On Jul 30, 4:00 pm, RajeshD <[EMAIL PROTECTED]> wrote:
> > Is it not possible to use Newforms with GET requests?
>
> It is. You can pass it any "dictionary-like" object instance as its
> submitted data (request.GET and request.POST are both dictionary-like
> objects.)
>
> > I'm trying to
> > figure out how to paginate results from a search form, and I'm passing
> > GET values to the pagination view, instantiating an instance of the
> > Form object with request.GET as an argument (instead of the typical
> > request.POST). I can't find any mention of GET support in the
> > documentation, is this something that will eventually be added or has
> > it been decided against?
>
> It should work as you have it. Are you seeing a problem with this?
>
> > Also, does anyone know of any very clean way to paginate search
> > results?
>
> Are your search results simply a query set?
>
> Generic Views do provide pagination support. See the "paginate_by"

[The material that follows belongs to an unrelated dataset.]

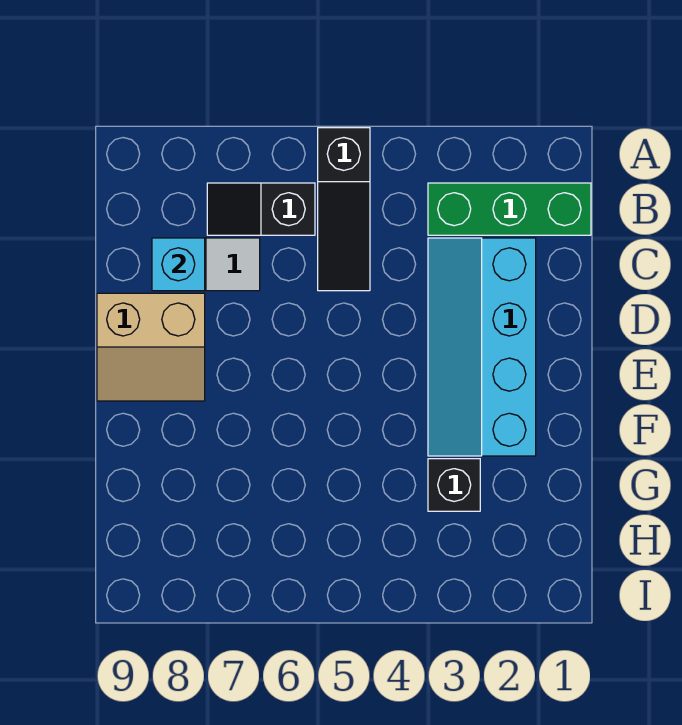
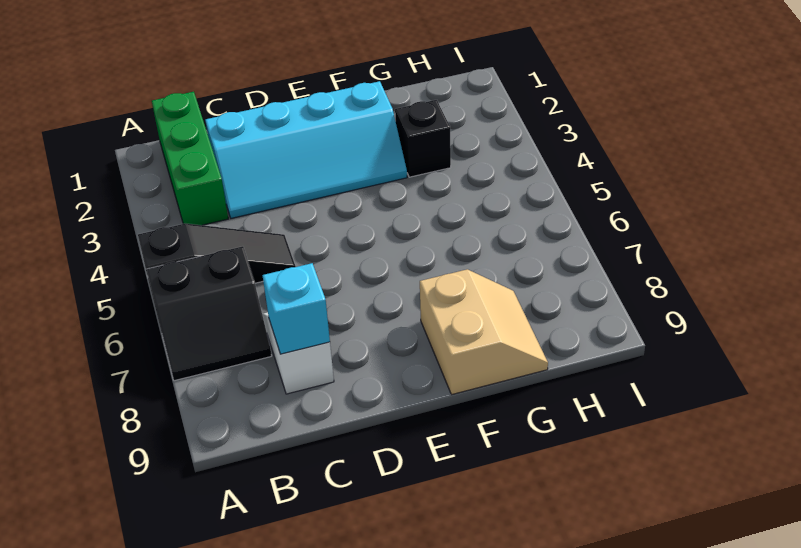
black slope B6:B7 level 1 top 6 -> black slope A6:B7 level 1 top 6
tan slope D8:E9 level 1 top D -> tan slope F8:G9 level 1 top F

> argument:http://www.djangoproject.com/documentation/generic_views/#django-view...
>
> If you need custom pagination in your own views 
> see:http://www.djangoproject.com/documentation/models/pagination/
>
> > I really can't believe there's no way to do this with generic
> > views, it's a common thing to have to do. It's no good if you lose
> > your search query every time you change pages :)
>
> Well, that depends. Is your search result going to potentially return
> thousands of hits? Are dozens of users going to be able to perform
> different searches at the same time?
>
> If so, it's no good for the application to hang on to the search
> results. Consider many users launching searches and never going to
> page #2. The cached querysets will have to linger on wasting away
> precious server resources. In other words, it would be a scalability
> issue.
>
> If your search results are limited to say a few pages or if
> scalability is not a problem or if the search query is very complex
> and time-consuming to perform, you could turn your queryset into a
> list and cache it (using Django's caching framework) and then feed it
> to your view from the cache if found.